Ca fait du bien de se savoir aimé. Le câlin est le plus grand pouvoir de l'humanité. Il procure une confiance auparavant jamais atteinte et assure un niveau de conscience qui console toutes les craintes. Positivisme permanent, ode au sentimentalisme débordant. Cette odyssée nocturne immobile, on la vie à deux aussi intensément qu'à mille. Elle est le cygne blanc de mon lac noir et je prends chaque signe, chaque instant, comme un percement de mon brouillard.

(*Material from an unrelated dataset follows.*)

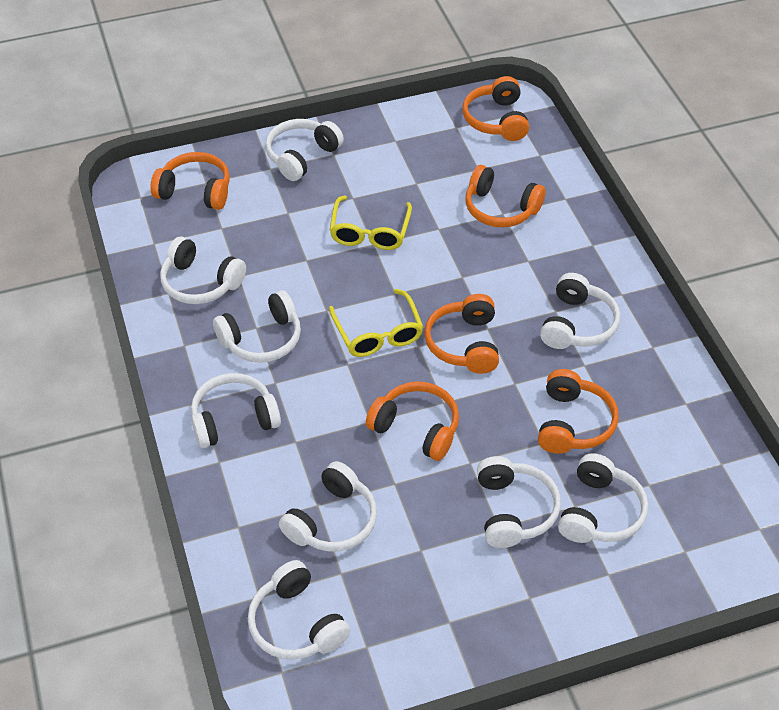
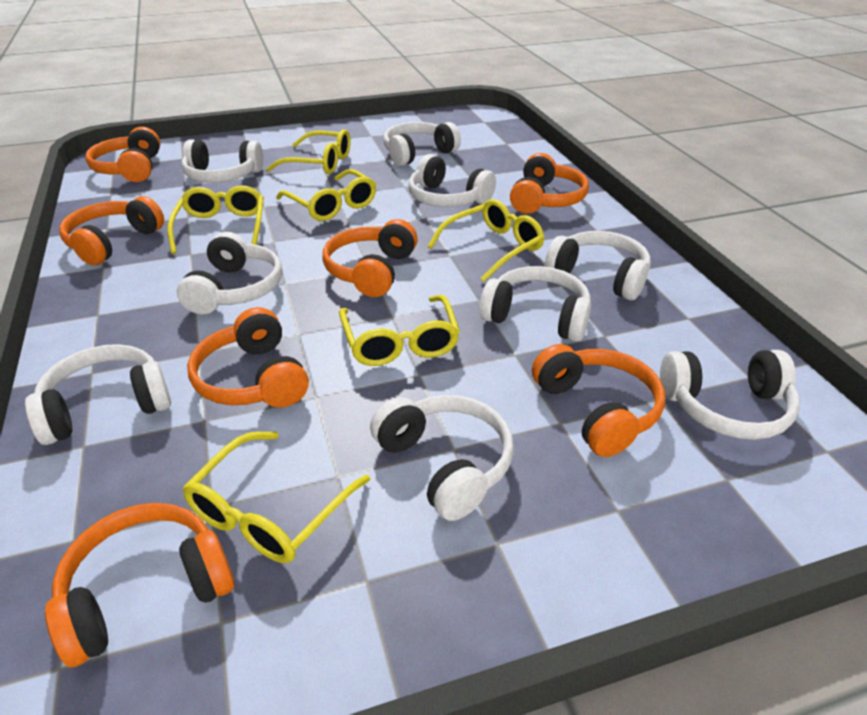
orange headphones: 6 -> 7
yellow glasses: 2 -> 6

Je m'approche de son oreille pour lui chuchoter quelques merveilles au sujet de mes pensées. « Laisse-moi, si te plait, t'emmener dans des endroits secrets, aux milles splendeurs, où il n'y aura que toi, moi et le bonheur. Un lieu où la peur n'existe nullement, où l'on vivra vieux et heureux, sans se soucier ni de l'heure, ni du temps. Laisse-moi t'emmener dans une vallée perdue, emprunte des paysages perdus que l'on ne voit plus. Il y aura un ruisseau clair aux reflets d'or, un plateau de primevères multicolore, un mazot de l'ancienne ère que le temps dévore, une forêt de bouleaux centenaires et de jeunes sycomores. Des animaux tranquilles et prospères, vivant en symbiose avec la flore. Tu verras, le temps n'aura plus de valeur, la paresse ne sera plus un défaut. Je passerai des heures à te faire des caresses au bord de l'eau. »
Ma déclaration n'est peut-être pas la plus belle, loin de là, mais elle est formelle et juste pour toi. Je n'ai jamais été doué pour écrire mais si tu écoutes mon cœur, tu entendras la mélodie des lyres venues d'ailleurs.
Je continue mes déclarations silencieuses, mon esprit les envoie dans ta tête rêveuse. L'atmosphère semble étrange, comme si je vis un rêve où tout change. La réalité semble trop belle pour être vraie, la nuit trop paisible pour que ce ne soit pas fait exprès.
J'ai soudain l'impression de quitter le sommeil, que mon corps mollasson s'éveille. Je crois comprendre ce qu'il se passe mais je continue de me voiler la face.
Je panique, je comprends la vérité et c'est dramatique ce qui est entrain de m'arriver. Dernier espoir, dernière tentative, pour ne pas finir ma vie en cauchemar qui démotive : je crie, je hurle même : Célia ma chérie, je t'aime !
Mon réveille sonne, mon lit est froid. Il n'y a personne ici à part moi. La fille que j'aime tant n'est plus là, et ce depuis des mois. La morne vie continue, les longs jours passent, mais mon cœur déchu refuse que son doux(loureux) souvenir ne s'efface.
Un rêve dans un rêve, c'est la première fois. La vie refuse de faire la trêve et se moque de moi. L'amour m'a humilié avec cette fille trop parfaite pour le garçon que je suis. Mon cœur s'est comprimé et me fait souffrir le matin, la journée et surtout la nuit...
Je suis mort intérieurement, mais vivant pour les autres gens. Personne ne se doute vraiment que moi, le garçon souriant, célibataire depuis maintenant quelques mois, puisse vouloir profondément sauter depuis sa fenêtre dans le jardin d'en bas.
La vie n'a rien de très drôle quand celle que l'on aime s'en va, et aujourd'hui mon rôle c'est de vous dire que ça ira. Ça s'arrange toujours, vous finirez par retrouver l'amour. C'est une perte éphémère, et vous retrouverez votre romantisme littéraire.
Attendez patiemment, tout vient à point à qui sait attendre. Il viendra le bon moment, vous retrouverez à coup sûr les bras de votre tendre.